In areas of the workplace other than workrooms, such as toilets and rest facilities, temperatures should be reasonable. Changing rooms and shower rooms should not be cold.
Temporary heating/cooling and other control measures should be provided where appropriate for employees required to work in normally unoccupied rooms such as storerooms, other than for short periods and where there is a risk of working in temperatures below those stated above.
Suitable protective clothing and rest facilities should be provided in instances where local heating or cooling fails to give reasonable comfort.
Where practical, there should be systems of work (eg task rotation) to ensure the amount of time individual workers are exposed to uncomfortable temperatures is limited.
If temperatures are too low, or too high, then in the first instance employees should talk to their store manager. If nothing is done quickly to resolve the problem, then members should contact us for advice and assistance.
Seating at work
Set out below is an extract from the Health & Safety Executive guidance on seating.
“A suitable seat shall be provided for each person at work in the workplace whose work includes operations of a kind that the work (or a substantial part of it) can or must be done sitting.
A seat shall not be suitable for the purposes above unless –
(a) it is suitable for the person for whom it is provided as well as for the
operations to be performed; and
(b) a suitable footrest is also provided where necessary”
If you find that the bulk of your working day is, for instance, fixed to one till location then you should ask your manager to provide a suitable seat. If this is not provided, then members should contact us for advice and assistance.
Working alone is not in itself against the law and it will often be safe to do so. However, the law requires employers to consider carefully, and then deal with, any health and safety risks for people working alone.
Employers are responsible for the health, safety and welfare at work of all their workers. They also have responsibility for the health and safety of any contractors or self-employed people doing work for them.
These responsibilities cannot be transferred to any other person, including those people who work alone.
Workers have responsibilities to take reasonable care of themselves and other people affected by their work activities and to co-operate with their employers in meeting their legal obligations.
Who are lone workers and what jobs do they do?
Lone workers are those who work by themselves without close or direct supervision, for example:
■ A person working alone in a small workshop, petrol station, kiosk or shop
■ People working on their own outside normal hours, eg cleaners and security, maintenance or repair staff, night stockroom workers
Employers have a duty to assess risks to lone workers and take steps to avoid or control risks where necessary.
Employers who have five or more employees must record the significant findings of all risk assessments. The risk assessments should cover such things as
■ Is there a risk of violence and/or aggression?
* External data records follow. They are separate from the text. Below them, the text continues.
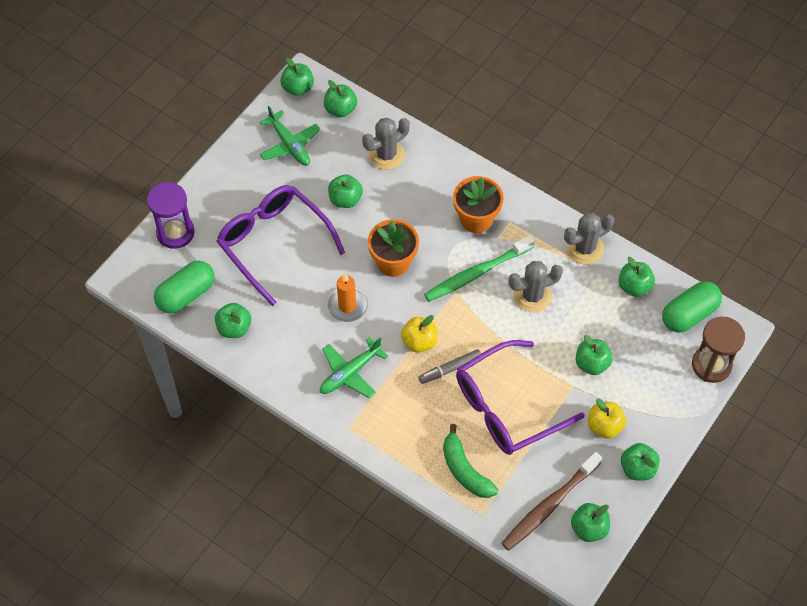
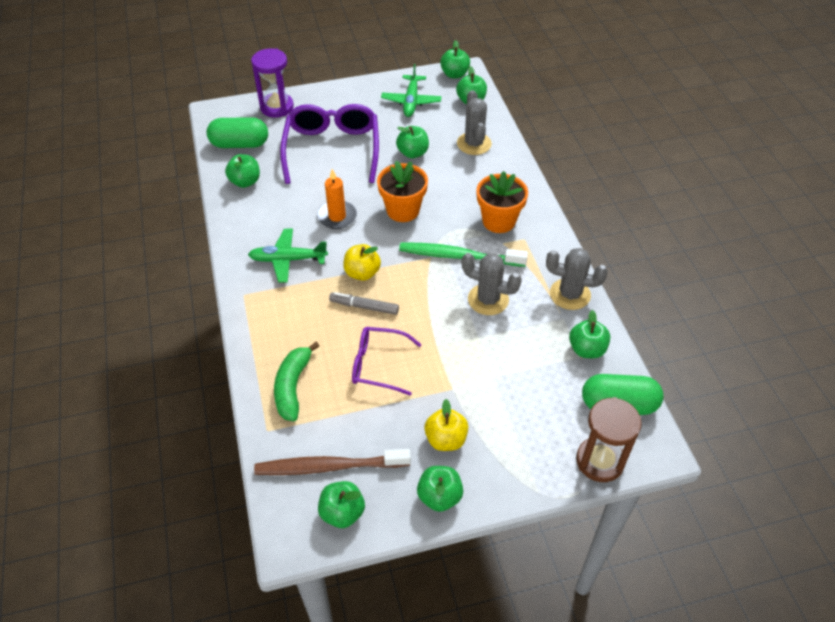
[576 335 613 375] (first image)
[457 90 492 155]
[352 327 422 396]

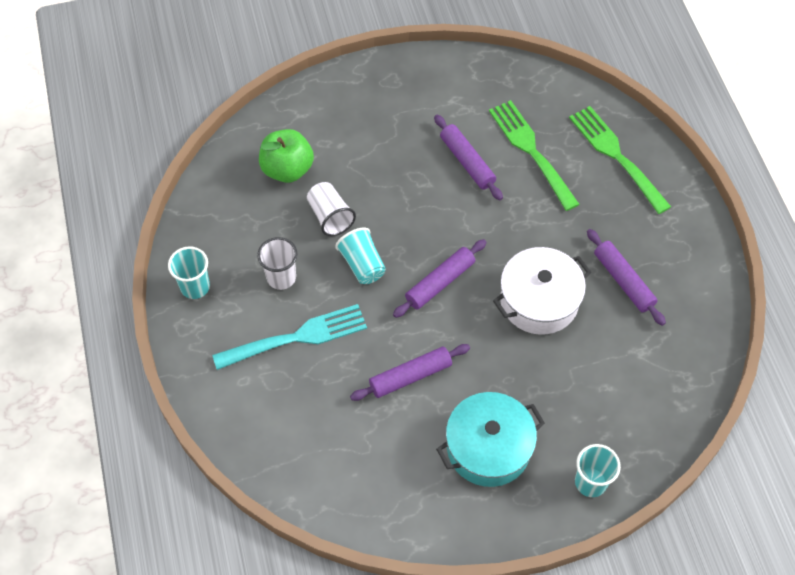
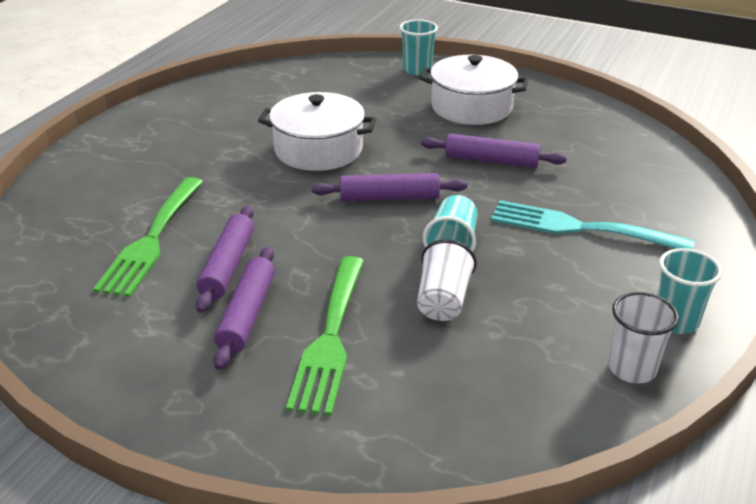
[259 129 314 183] (first image)
[609 292 679 383]
[286 256 364 416]
[213 247 275 370]
[419 55 529 125]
■ Are there any reasons why the individual might be more vulnerable than others and be particularly at risk if they work alone (for example if they are young, pregnant, disabled or a trainee)?
■ If a person has a medical condition, are they able to work alone?
Procedures must be put in place to monitor lone workers as effective means of communication are essential. These may include:
■ supervisors periodically visiting and observing people working alone;
■ pre-agreed intervals of regular contact between the lone worker and supervisor, using phones, radios or email, bearing in mind the worker’s understanding of English;
What happens if a person becomes ill, has an accident, or there is an emergency?
An assessment of the risks should identify foreseeable events. Emergency procedures should be established and employees trained in them.